Women who have salaried jobs are not only financially independent but participate more productively in making family decisions and decisions about the future and wellbeing of their children. Syed Asma reports.

It was early morning, Sakeena is eagerly waiting in her lawn for the newspaper. She is biting her nails and staring at the green grass, looking tense. A bicycle bell from outside came as a relief. She rushed to the gate and collected the newspaper. Flipping its pages in haste, she stopped at one, a frown on her face was followed by a smile. A smile of contentment! Her name was in the selection list, she has got a job. Feeling all the happiness in the world, she said, “Now I am independent. I will no more have to ask for money from papa”.

Sakeena is now married and it all was arranged shortly after she got a job. Having a good salaried job getting a better match for a girl in Kashmir.
“Earning gives a feeling of independence, a sense of my worth. If I have spend money on my studies why can’t I earn it back,” says Aasiya. She has recently completed her MBA and is working in a bank.

Shaila, an engineer by profession feels that her salary has given her enough freedom to make her own and her children’s decisions. She says her husband hardly interferes in her decisions. “I myself decided the school my children are going to attend. I even took the decision of admitting them in a preparatory school when other members in the family were against it,” says Shaila.

“It only became possible when I was financially independent, otherwise I had to wait for my husband and rest of the family’s approval.”

Seeing the independence and the status of working women in the families, many homemakers have changed their decision and are looking for salaried jobs. Amber, a homemaker for the last four years has a Masters degree in English literature and is presently pursuing B ed in the hope of finding a job.

Recently in her brother’s marriage she could not get a gift of her choice for her brother. She feels she had to compromise because she was wholly dependent on her husband. “What I wanted to buy was costlier than what he (her husband) purchased. If I had my own money, I would have not needed his assistance,” says Amber.

“I had decided not to work after marriage but as my sister-in-law was going to office every day and making her own living I felt a bit inferior to her and decided to look for a job,” says Nadia.

She felt her sister-in-law has authority and she is confident in taking family decisions because she has her own money to implement those decisions which. She is presently working as a Rehber-i-Taleem in a community school.

Nadia’s husband sees it as a positive change. He says after she started attending her job, her behavior has changed. She feels more confident in putting her view across and takes active part in making decisions for her children. Besides, she is now sharing some financial responsibility, especially about her children.

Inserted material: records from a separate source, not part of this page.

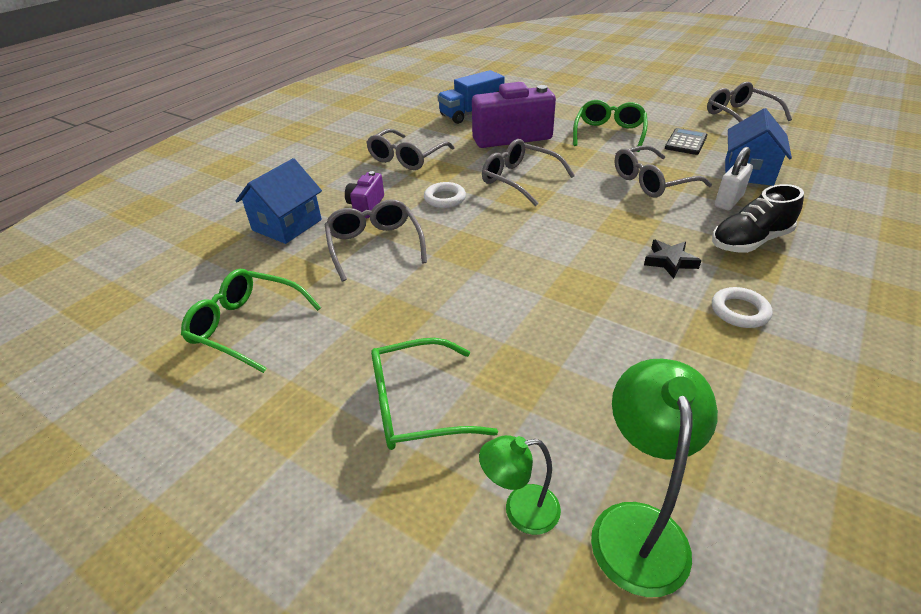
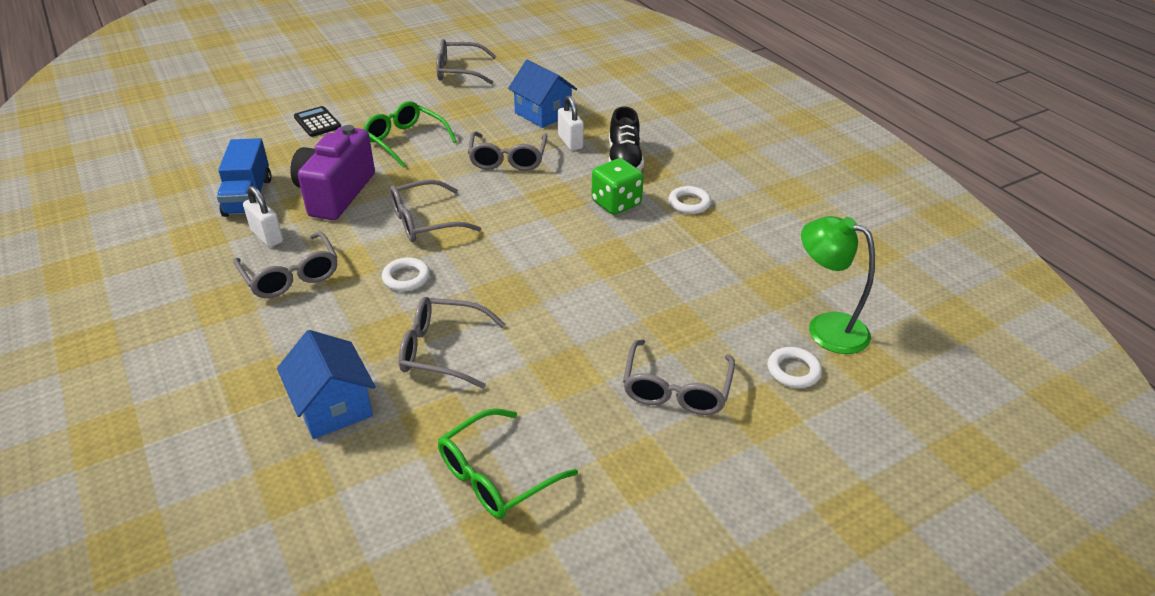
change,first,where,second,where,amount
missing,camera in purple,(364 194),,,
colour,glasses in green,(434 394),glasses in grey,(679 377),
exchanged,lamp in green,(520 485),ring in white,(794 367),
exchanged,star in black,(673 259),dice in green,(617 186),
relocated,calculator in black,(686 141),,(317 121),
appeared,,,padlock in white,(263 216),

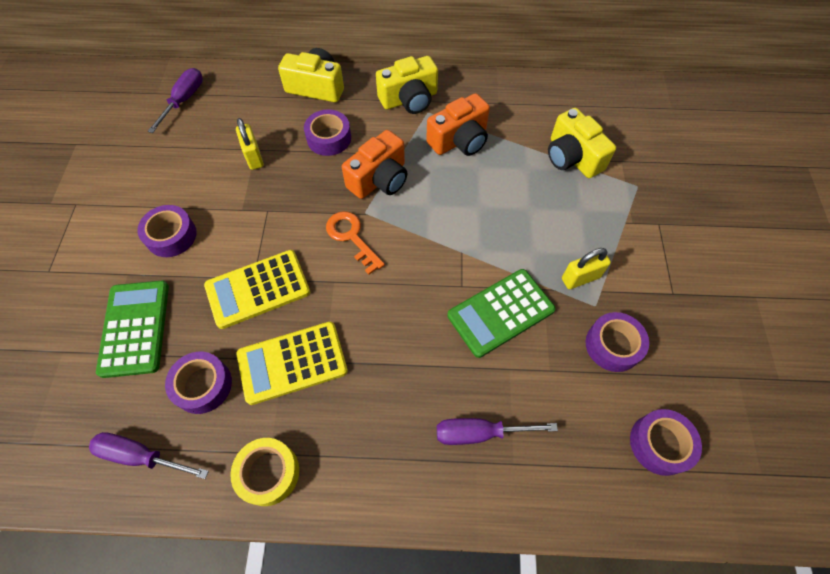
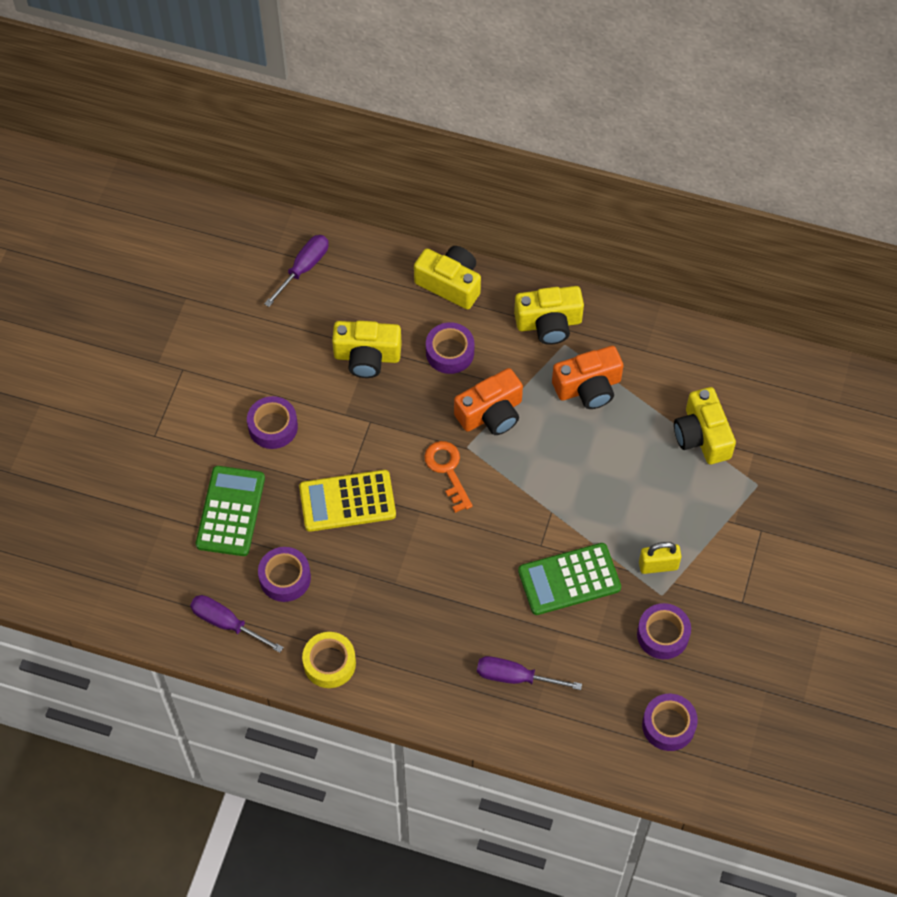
change,first,where,second,where,amount
exchanged,padlock in yellow,(250 144),camera in yellow,(367 349),
missing,calculator in yellow,(292 363),,,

Zareena, a lawyer by profession was married for last twelve years and later parted ways from her husband. She says if she was not a working women she would have to beg to feed her children. “No doubt it is still hard but I manage one way or the other.”

Monthly income in women’s life plays a positive role but many feel that it has disturbed the relationship of couples as well. Haleema, an elderly woman who has been a homemaker all her life says, “In our time, husbands knew that their wives were financially and emotionally dependent on them, so they accordingly cared for us. But now things have changed, husbands know that their wives are not anymore dependent on them. This has disturbed their relationship.”

Dr Peerzada Mohammad Amin, Assistant professor, Sociology, University of Kashmir also supports this view. He says that a family in which both husband and wife are working are prone to inconsistent relations and thus have more chances of collapsing (relationships). According to him, the husband is always on the demanding side and expects his wife to do everything, to share the financial burden as well as to take care of the family, without thinking of her wellbeing. As a result, discrimination leads to disagreements and ultimately in break ups.